Role of urethral electromyography in predicting outcome of Burch retropubic urethropexy.Am J Obstet Gynecol. 2001 Jul; 185(1):51-5.AJ
To establish preoperative urethral electromyographic parameters that predict which women are unlikely to be cured of genuine stress incontinence by Burch retropubic urethropexy procedures.
Eighty-nine women who underwent preoperative urodynamic testing with urethral electromyography and retropubic urethropexy for genuine stress incontinence were prospectively studied. Raw electromyographic signals were processed by an electromyographic instrument equipped with automated motor unit analysis software programs. Quantitative electromyographic software was used to analyze the electrical activity of the urethral sphincter with use of mean rectified voltage (MRV)-mean amplitude calculated over the entire tracing after the waveform is rectified-with women at rest and during voluntary urethral squeezing, repetitive coughing, and bladder filling. Objective outcomes were determined 3 months after the operation with single-channel cystometrograms performed while subjects were standing. Nonparametric statistical analyses included the chi(2) test of association for nominal data and the Mann-Whitney test for comparison of population medians.
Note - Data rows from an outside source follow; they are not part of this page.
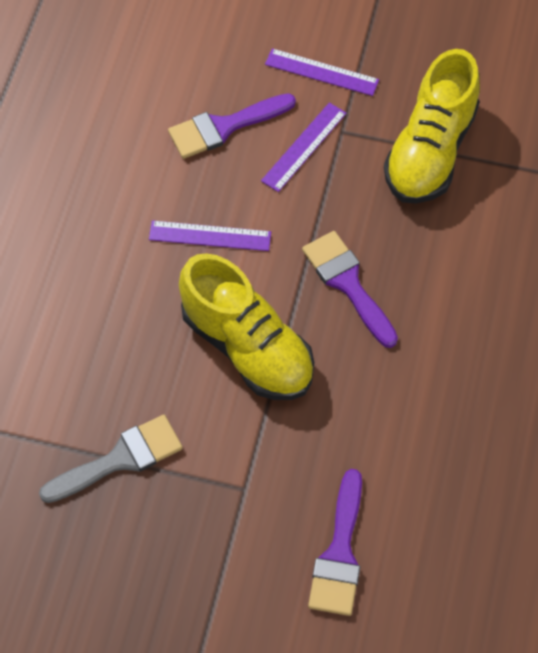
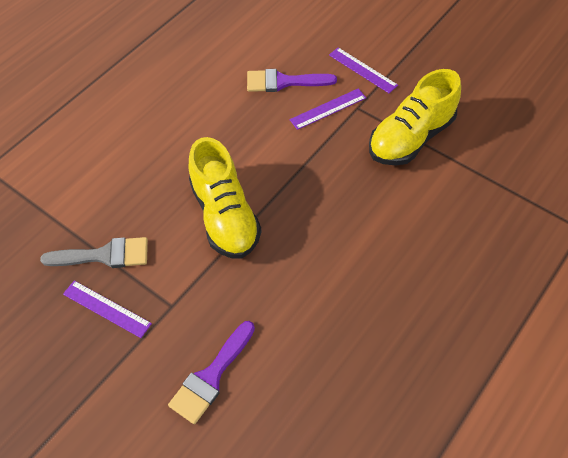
camera: 25 degrees right, 5 degrees down
(210, 236) = (239, 141): purple ruler -> purple ruler (107, 308)
(347, 283) = (312, 200): purple brush -> none

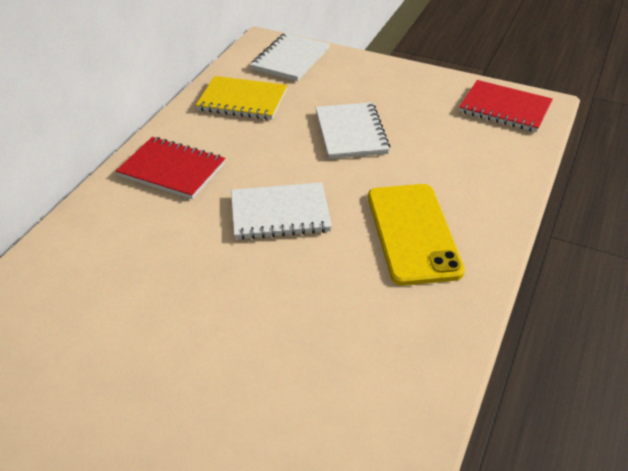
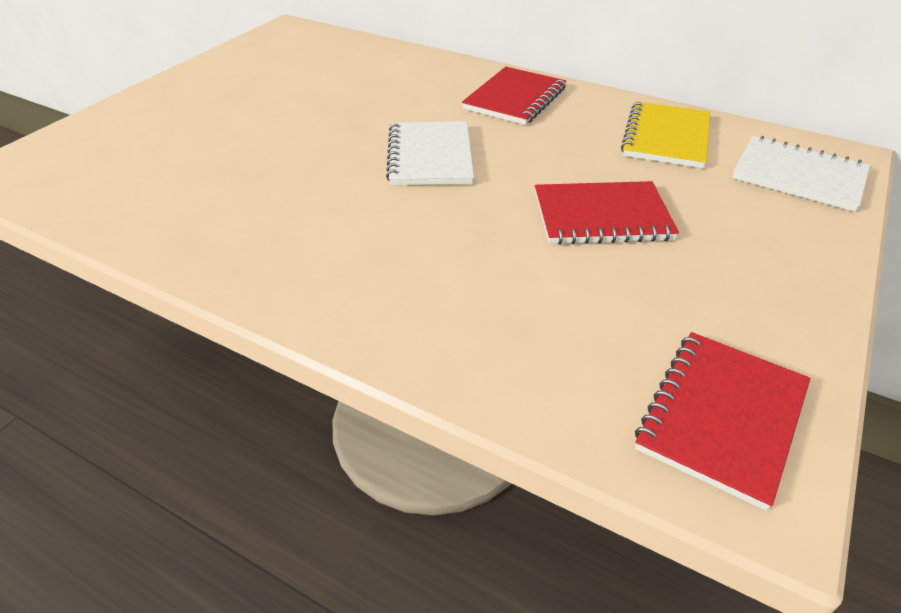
camera: 95 degrees right, 0 degrees up
(351, 133) = (601, 216): white notebook -> red notebook
(412, 233) = (370, 247): yellow phone -> none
All women had urethral hypermobility and met our standard clinical criteria for retropubic urethropexy. Fifteen women had incomplete follow-up data and were excluded from final analysis. Fifty-nine of 74 women (80%) were objectively cured, and 15 women had persistent genuine stress incontinence. Women who were cured did not differ from those who were not cured in age, parity, menopausal status, maximum urethral closure pressure, Valsalva leak point pressure, maximum cystometric capacity, detrusor instability, or prolapse stage. Women with persistent genuine stress incontinence were more likely to have had previous pelvic operations (P =.01). There were no differences in any electromyographic parameters at rest, with urethral squeezing, or during bladder filling between the groups. Women who were objectively cured had larger MRV values with repetitive coughing (P =.05) and larger increases from resting MRV values (DeltaMRV) with repetitive coughing (P =.04). Twenty-seven of 30 women with MRV values > or =25 microV with repetitive coughing were cured (positive predictive value [PPV] = 90%; negative predictive value [NPV] = 32%), and 22 of 24 women with more than a 10-microV increase in resting MRV values with repetitive coughing (DeltaMRV > 10 microV) were cured (PPV = 92%; NPV = 29%). If women had both an MRV value > or =25 microV and a DeltaMRV value >10 microV, the PPV was 100%; however, the NPV remained at 30%.
Women who were cured of genuine stress incontinence with Burch retropubic urethropexy procedures had better motor unit action potential activation with repetitive coughing than women with persistent genuine stress incontinence. Urethral electromyography may be used to assess the neuromuscular integrity of the striated urethral sphincter and to help predict which women will have successful retropubic urethropexy procedures.